Por su parte, el PSOE, que contaba con una cabeza de lista de calidad, como Teresa Ribera,  con un reconocimiento internacional por su trabajo en la política de transición energética y una clara dimensión verde, y con candidatas de experiencia en el área internacional y en el parlamento europeo, como Hana Jalloul, Lina Gálvez y Javier López , dio un giro táctico radical tras la insólita carta del presidente, a quien pareciera que le pesan más en sus decisiónes políticas los bulos contra su mujer que los insultos de los fundamentalistas del gobierno Netanyahu. El presidente volvió a jugar la baza de pedir auxilio frente a la arremetida del fango y de la conspiración de la extrema derecha y de la derecha contra su persona (de paso, metió en la conspiración al  inquietante juez Delgado, lo que supondría prevaricación: algo insólito, un presidente combatiendo a un juez en una carta oficial dirigida a los ciudadanos). De esa forma, recondujo  en la segunda semana la estrategia del PSOE en campaña, que abandonó las políticas europeas y se entregó a la misma lógica personalista, y a una retórica aclamatoria del lider y de su mujer, convertida en la baza electoral, en un tono más propio de groupis de concierto, un papel en el que sobresale la vicepresidenta Montero. Probablemente, reducida la campaña a ese enfrentamiento populista, el PSOE acabe sacando ventaja: no cabe descartar en absoluto la remontada. El coste de este giro es  que no será una remontada por el contraste de las propuestas sobre políticas europeas y que el mensaje que se envía a los ciudadanos es que lo que importa es frenar el fango y el contubernio y salvar a Begoña y a su marido presidente.

En la extrema derecha, Vox ha aguantado bien esta campaña y ha resistido al PP, machacando coherentemente con el manual trumpista, mileista y brexista: durante las dos semanas ha reiterado sus slogans xenófobos y racistas,  las falacias y bulos antimigratorios, el fantasma de la burocracia bruselense como enemigo de los intereses nacionales, apoyado en socios de extrema derecha que, por cierto, hacen uso de estigmatizar a los agricultores españoles como enemigos desleales. La sorpresa es la aparente consolidación de un extremista demagogo y profesional del bulo y del insulto en las redes, conocido como <Alvise>, que -agarrado al terreno abonado del descontento («se acabó la fiesta»)- puede repetir el resultado de Ruiz Mateos e incluso incrementarlo. 

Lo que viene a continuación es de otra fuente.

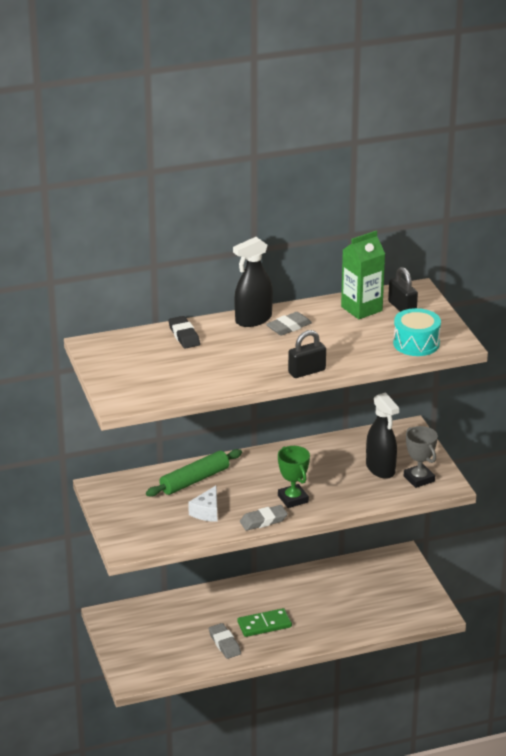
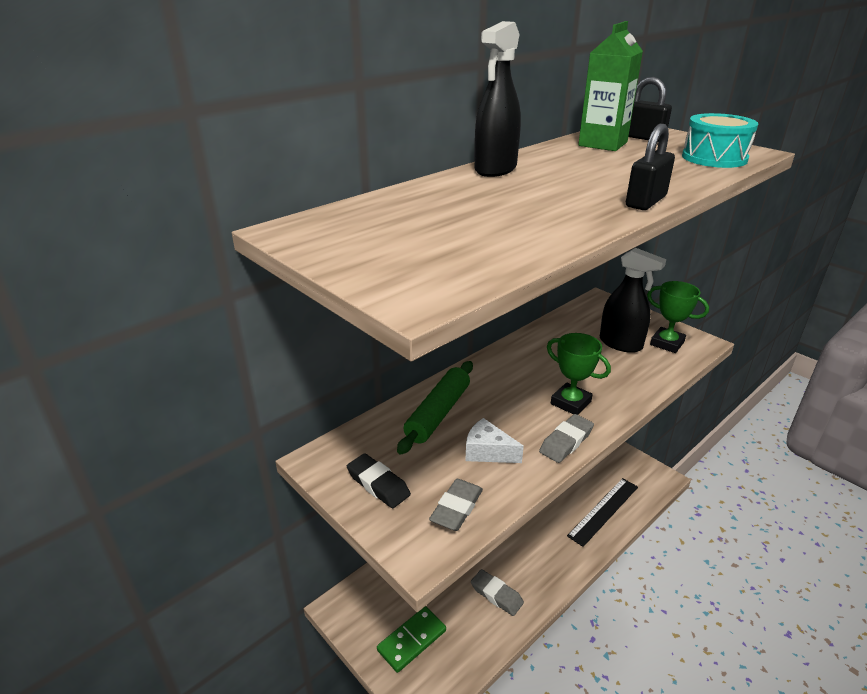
camera: 25 degrees left, 0 degrees up
(184, 335) = (424, 197): black eraser -> black eraser (378, 484)
(207, 512) = (488, 452): white cheese -> white cheese turned 120 degrees clockwise
(264, 625) = (519, 552): green domino -> green domino (412, 640)
(289, 327) = (549, 168): grey eraser -> grey eraser (456, 508)
(360, 620) = (603, 510): none -> black ruler
(419, 479) = (667, 343): grey trophy -> green trophy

En la izquierda, Sumar y Podemos, que habían comenzado con debates y propuestas sobre políticas europeas verdes, de defensa, migración, o vivienda, se recondujeron enseguida a la conocida y estéril competición doméstica por desunir a la izquierda según la conocida secuencia de La vida de Brian, con exigencias maximalistas centradas en un irenismo desconcertante como receta frente a la agresión de Putin en Ucrania y en exigir que Netanyahu pase mañana mismo -si no ayer- al banquillo de los acusados. En esa competición, han acentuado hasta la caricatura la descalificación del PSOE, al que han presentado casi sin matices como un partido al servicio de los intereses de la derecha, algo que difícilmente pueden aceptar los socialistas y tampoco cualquier espectador neutral. Lo que no quiere decir que el grupo europarlamentario de los socialistas y democrátas europeos no practique una política de un pragmatismo a veces feroz, como por ejemplo en el pacto migratorio y de asilo, que promovieron pese a violar criterios básicos de la legalidad internacional en materia de derecho d e asilo y buena parte de las recomendaciones del Global Compact de la ONU sobre inmigración.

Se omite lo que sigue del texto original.